Sunday, January 16, 2011

kitto, hitori ha sabishii~

Dear Diary,
Caspa and Feilix
Hate me, and I
don't know what
to do.
Every
time I
try to sit with
them, they go
away. Please
Help!


i wrote that in a diary when i was five.

casper and felix were two brothers i knew, they caught my bus and don't live too far from me. judging from this, they didn't like me


but no one likes me anyway



i went in search of a book i owned, it was based off the movie Anastasia and played sounds when its buttons were pressed
one of the sounds was the song called Once Apon a December, and it sounds beautiful in finnish

kerran joulukun aikaan.

ミツケラレナイ。


if i were to go in search of dolls, toys, anything i owned,

ミツケラレナイ。


my memories are becoming broken

i'm losing my memories

i'm losing myself.


i went to a beach i visited quite often when i was little
half of the playground was missing, a set of two lonely swings in its place
a place behind the playground, filled with grass, disappeared



losing myself.




do you know how it feels to be the only one in your house on a cold summer's night to be sleeping alone?
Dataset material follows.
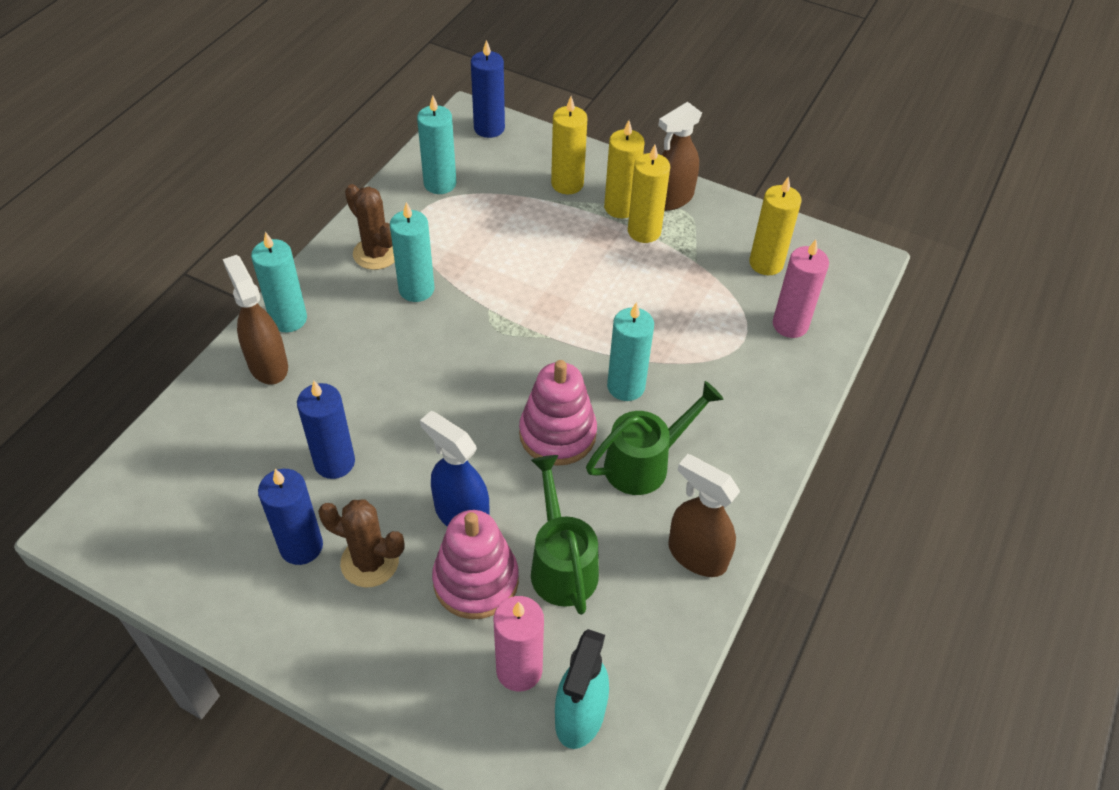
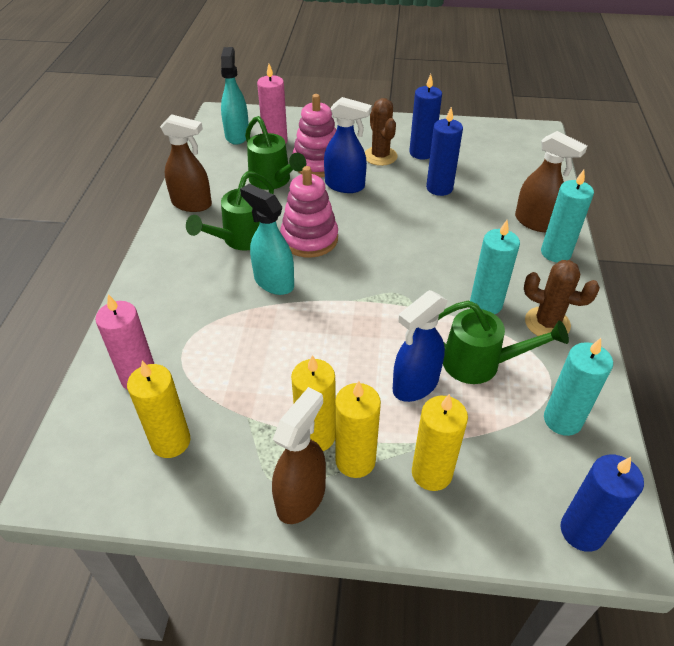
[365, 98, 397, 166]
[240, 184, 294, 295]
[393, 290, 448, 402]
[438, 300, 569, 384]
my grandparents shared a bed.

my parents shared a bed.

my brother and his girlfriend shared a bed.


i fell asleep alone
with only my computer for company.


but it will be a very long time before i'm able to sleep in the arms of the one i love, so i guess i should just suck it up and get used to it.


crybaby.


i'm a goddamn crybaby!



my brother aimed his massive nerf gun at me, and shot a foam bullet at my chest, hit me right on the middle of my collar bone

my mother yelled at me and said i was overreacting.


why do i cry so easily~?

do i have borderline personality disorder or smth?


.


i feel so lonely

god, so lonely


ghostooo ni naritai.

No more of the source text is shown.